A number of Republicans in the Washington State Legislature have been leaders on the environment. Several of us serve on the executive committee of the state chapter of Republicans for Environmental Protection. We’ve founded a group known as the Washington Environmental Roundtable to seek bipartisan consensus on solutions to environmental issues. Personally, I was one of the co-sponsors of the Hanford Cleanup Initiative, I-297, and have also endorsed this year’s Clean Energy Initiative, I-937. Many Republicans, including me, have been among the sponsors of recent major environmental legislation, including bills to:

  • Clean up Puget Sound.
  • Require state buildings to be constructed using high-performance green building standards.
  • Phase out the use of toxic flame retardants.
  • Provide for recycling of electronic products.
  • Protect against oil spills.
  • Invest in renewable energy and alternative fuel projects.
  • Remove mercury switches from scrap cars.
  • And many more.

You’ll notice that these measures align very much with the topics of our panel today.

All of us want to leave our planet to our children better and cleaner than we got it from our parents. We agree on that goal. Where we disagree, sometimes, is on the method – how to best accomplish the goal.

I believe that we need to protect the environment in a way that is consistent with the principles on which our nation was founded and that made it great – things like protection of individual rights including property rights, personal responsibility, limited government, and the free market. In fact, it is only by respecting property rights and the free market that we can protect the environment in a sustainable way, for the long term. Why is that? Because caring about the environment is a luxury that only a prosperous society can afford.

Think on the images you’ve seen of poor countries around the world. Do they look like places where protection of the environment is a high priority? Every waterway is an open sewer – but people get their drinking water there anyway. The land is stripped bare as people collect wood to burn or to make room to grow crops. The air is polluted with the burning of biomass fuel.

People who are living on a subsistence level, who spend every waking hour just trying to find their next meal, don’t have the time, energy, or resources to care about the environment!

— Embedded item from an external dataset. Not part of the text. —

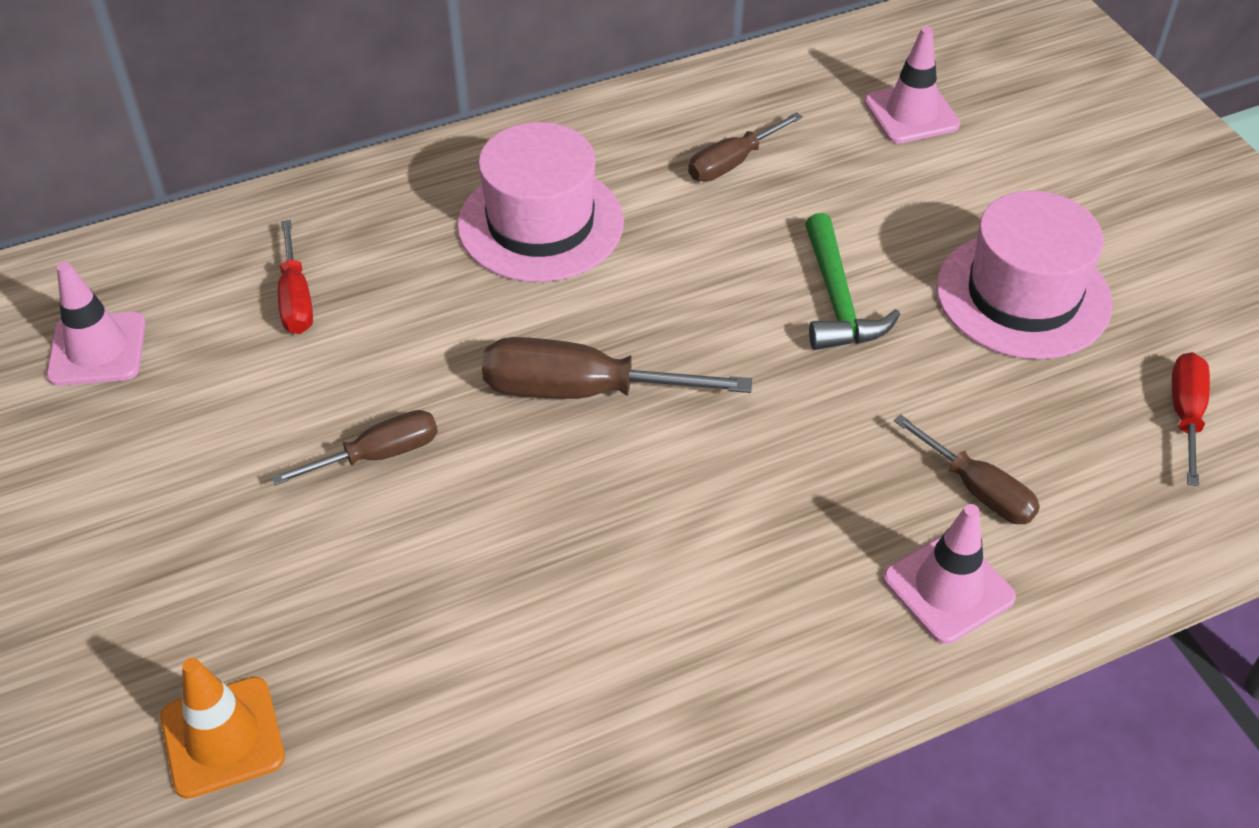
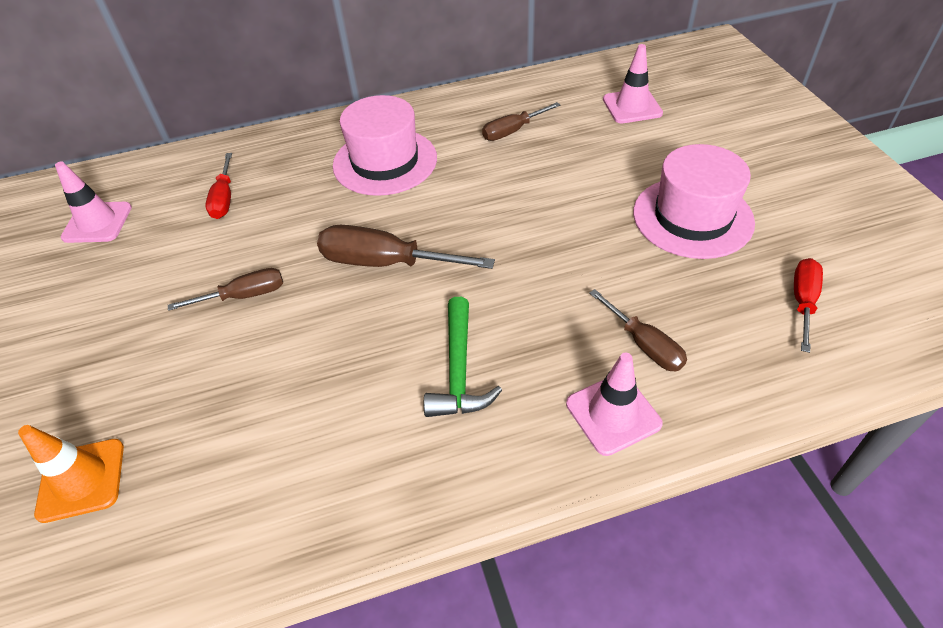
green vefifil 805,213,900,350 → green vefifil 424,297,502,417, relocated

If you look at the United States and other wealthy countries, you can see the benefit to the environment of having a robust economy. As a society, we have so much excess wealth that we pay for swarms of government agents to look after the environment for us. Millions of people use their free time and their money to enjoy the natural environment, to voluntarily work on projects to improve and preserve it, to be citizen activists demanding that it be protected, and to fund organizations to that end.

An economy that generates enough wealth to enable resources to be devoted to protecting the environment rather than just to survival needs five key things:

  • The rule of law
  • Protection of property rights
  • Low taxes and stable tax laws
  • Limited regulation and stable regulations
  • Free trade

Without these, those who invest to generate jobs and wealth will be unwilling to do so, because otherwise the risk is too high that their investment will be lost.

Business owners who are members of the Kirkland Chamber and other Chambers like it around the state understand the importance of these fundamental requirements. As you talk to your legislators about environmental protection, I hope you will also continue to talk to us about the importance of protecting our economy and enabling job creation.

We can have both a strong economy and a clean environment, if we work together on consensus, bipartisan solutions.